Soon the daydream of forever home started to include fruiting trees, bushes, and a big garden. But a stable or barn means…animals. So there prances along my family cow…the Jersey girl I’ve wanted for 20 + years. Then Denise has wanted chickens for a long time. I’m amenable to goats. (mmm fresh goat cheeese!) Ava suggests sheep. RJ suggests pigs. (She’s vegan? What am I going to do with a pig? Besides Denise is NOT of the mind that we will slaughter our critters. Erm…I haven’t told her the hard truths about chickens yet. Or male calves.)
Today I ended up on The Livestock Conservancy site. There I learned of Florida Cracker Cows and Florida Cracker Sheep, which led me to learn about Florida Cracker Horses and Pineywoods Cattle. These are all farm animals that will do well with novices living in a scrubby, hot, wet place. Hmm…the daydreams continue. Yes, we might have priced the Florida Cracker Cows.
Now, Ava asked when she heard of the cow plans, just how long I would like it–a week? And Denise keeps saying we will have to get Christopher to move back in with us to be our farm hand–because we have jobs. I tried to tell her that most farmers do. She pointed out that they weren’t me.
But still we daydream of the perfect house that meets our requirements, has some wild yard for the dogs to bound, room for my garden and for Denise’s fussy 5 flower gardens.
Here is where I talk of escapism. You see, not only is this an escape from loud neighbors or grumpy ones who don’t appreciate the dogs alerting them to the presence of raccoons and skunks, it is a mental escape. Denise can play with her phone and watch the properties on Zillow. She can look up ag land exemptions and ponder just what that is in that picture. I can plot the dream homestead–smaller than The Idyll. I can think of waking up to go milk the cows and let them out to pasture. Skeeter will run beside me and help herd. She’s good at that. We can take a sunset stroll around the property with the dogs. I can milk and tend while Denise washes up the dishes. Dinners will be home baked bread, vegetables we grew and I canned, fruits I preserved, perhaps some meat from our livestock from time to time. I will have some retro joy in this life. And I escape. I escape now to this “simpler world” and I will escape then I think. I block out the work, the illnesses, the fact that even in the south where everyone has an Aunt who lives with her friend from childhood, and they are called “the girls” that we as outsiders will be strange. Goodness knows, we are strange anywhere.
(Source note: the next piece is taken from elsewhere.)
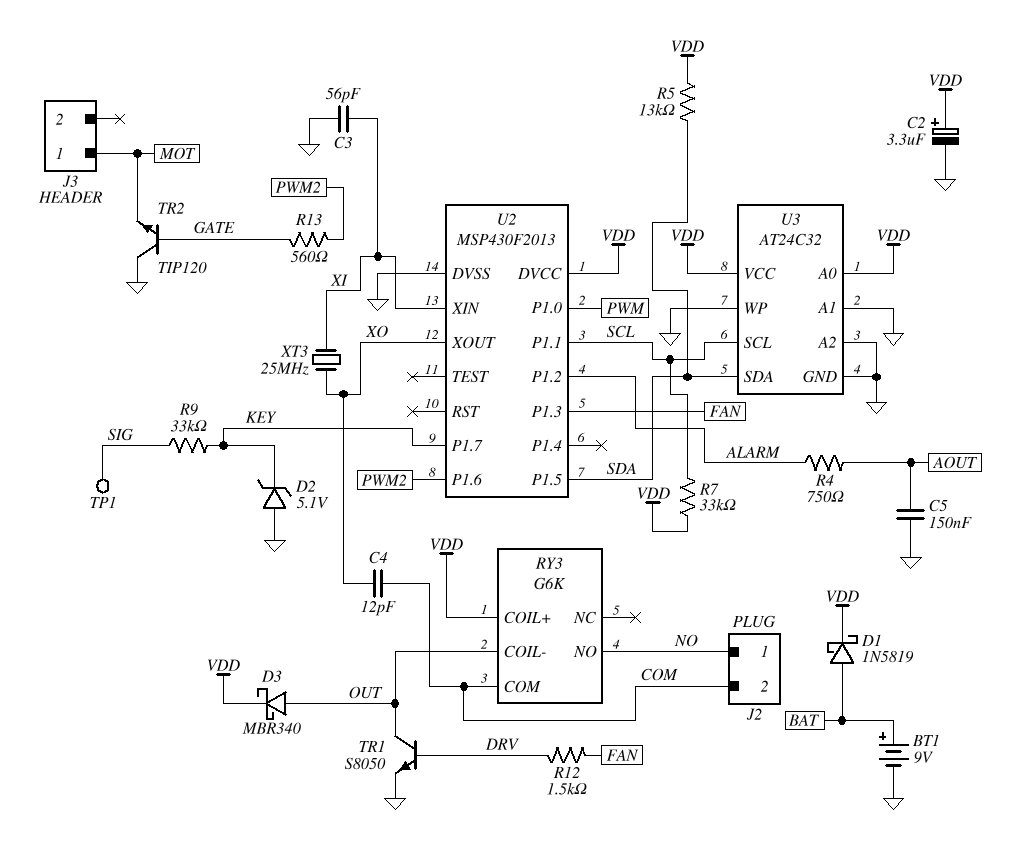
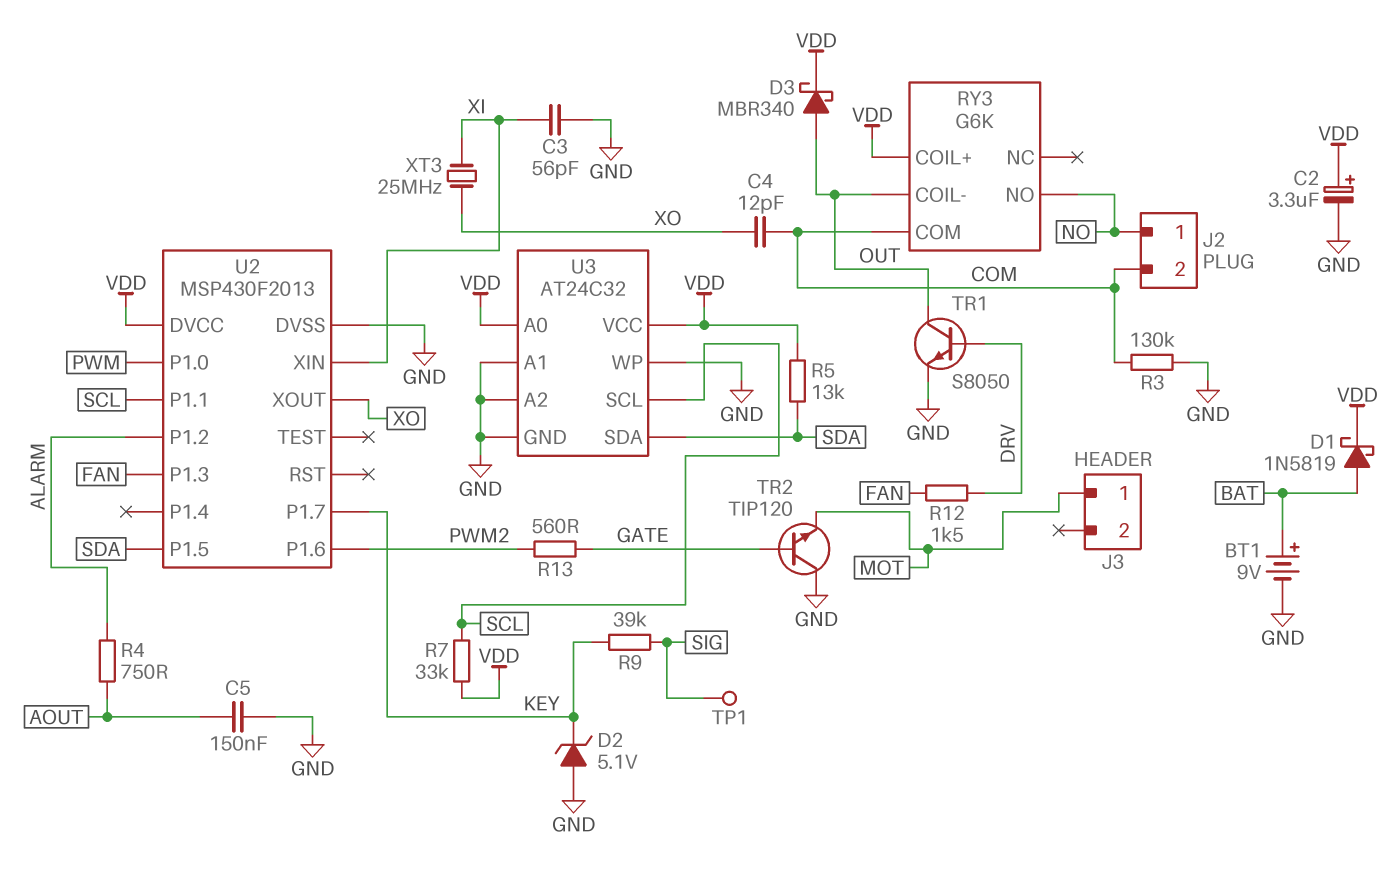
R3: none -> 130k (COM, GND)
R9: 33k (KEY, SIG) -> 39k (KEY, SIG)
But in the fairy tale land of escape today, it is all good. I will be far away from war, from police killing people for the color of their skin, from violence against transgendered people, from rape, from suicide, from death, from ignorance and hate, from hate toward refugee children, the mentally ill, women, gays, and all the things that ache my heart. Instead my brain is plotting what needs to go in the ground, what needs to be transplanted, how we will build a chicken coop and chicken tractor, whether to have honeybees, how we will tend the goats, sheep, cows. Just a Cracker pony to round up the cattle? Or should we get a pony for the grandchildren?
Yes, a fantasy life to escape the realities. I know it is fantasy. It isn’t as huge of a fantasy as The Idyll. It is more do-able. That makes it an easy way to slip away from obsessing about the pain and sadness in the world. Not for long enough, not enough to obliterate the worry for my family, my friends, for people I have never met and for people I have not yet met. And worst of all, people I can never meet. But in the meantime, I can slip into the escape of a sweet daydream with puppies bounding, cows lowing, and maybe even some sheep baa-ing.
And I won’t think too hard on the fact that my father dreamed of and finally escaped from the farm for many of the same reasons that I want to escape to one.